Ashton Kutcher, Justin Timberlake, Mila Kunis, Jason Segal, and Cameron Diaz all have one thing in common: they've all done a "friends with benefits" movie, which speaks volumes about our culture's obsession with the FWB concent. But in an attempt to understand whether friends with benefits relationships are actually sustainable, sex researcher Justin Lehmiller dove into the existing literature to find out what happens to friends with benefits when the benefits end. Unlike every rom-com you've ever seen, the result isn't necessarily a "happily ever after" story, although it certainly can be. That said, though, it's also perfectly fine not to stay friends when your benefits situation is over — and here's why.

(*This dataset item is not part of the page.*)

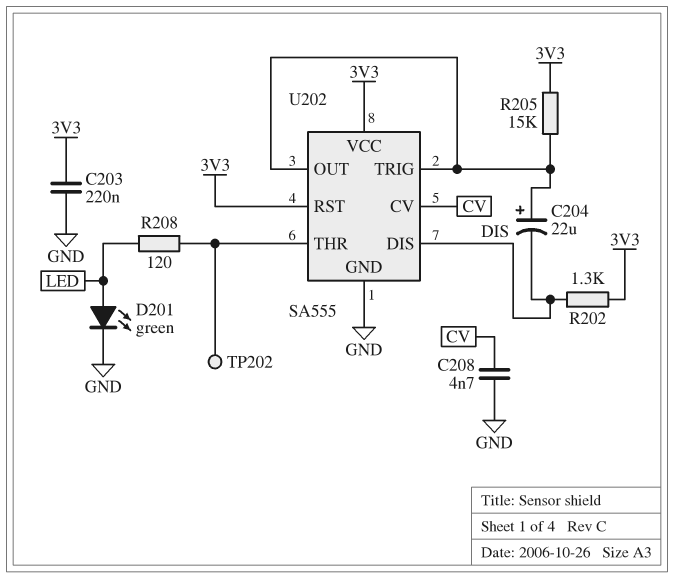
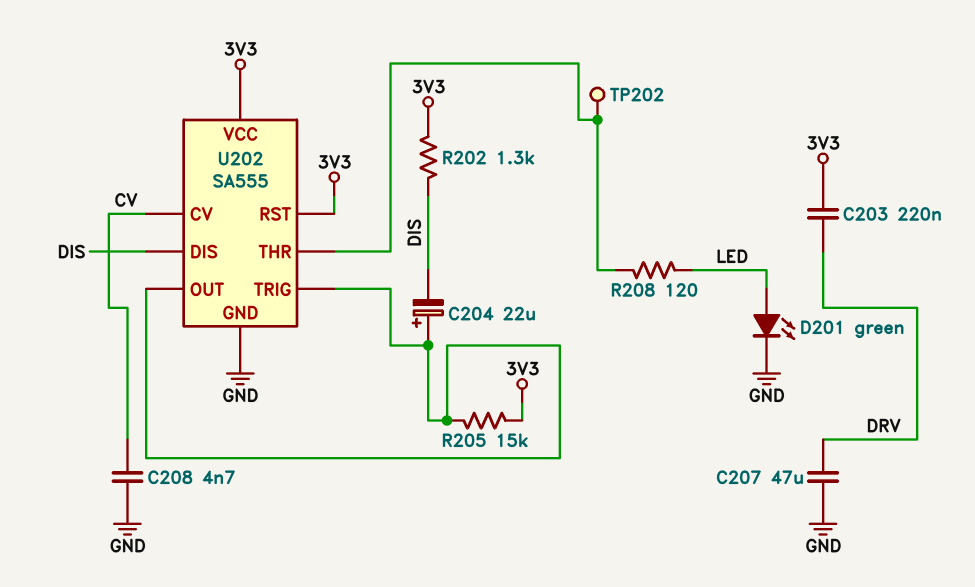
C203: 220nF (3V3, GND) -> 220nF (3V3, DRV)
C207: none -> 47uF (DRV, GND)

Lehmiller cites a recent study published in the Archives of Sexual Behavior to explore what happens to friends-with-benefits arrangements after the participants decide to cool it with the benefits part. The study found that a third of the 308 participants stayed friends with the other person after the benefits ended; furthermore, they were just as close afterwards as they were when they were having sex. Another third remained friends, but were less close than they used to be. About 20 percent, however, reported that they were no longer friends at all — and the study also found that this group reported feeling betrayed or lonely when the relationship ended.
But this doesn't have to be the case for everyone! Sometimes, the FWB relationship just doesn't work out — but just because you were friends before the benefits started doesn't mean you have to remain friends after they end, either, even if there aren't any hard feelings involved in the "breakup." Here are three reasons it's perfectly OK to fall into the "no-longer-friends-with-the-person-I-used-to-sleep-with" category:
1. It's normal for people to grow apart.
Whether it's with your friend, romantic partner, or a combination of both, it's totally natural for people to grow up and grow apart, leaving behind parts of their old selves — even if it means their FWB. This is a natural process, so be kind to yourselves and each other when it happens.
2. Sometimes all you have in common are the physical things.
And therefore, without emotional backing or the ability to sustain a conversation, there's not much more to do if you're not having sex.
Admit it, when you stop having sex with someone, staying friends could be potentially awkward, regardless as to whether you had a platonic relationship before. You now know each other's most intimate secrets, literally and figuratively, so when that intimacy is missing or those secrets aren't acknowledged anymore, you're bound to feel a little awkward. And you know what? If it's uncomfortable to be around someone, you don't have to be around them — no justification needed.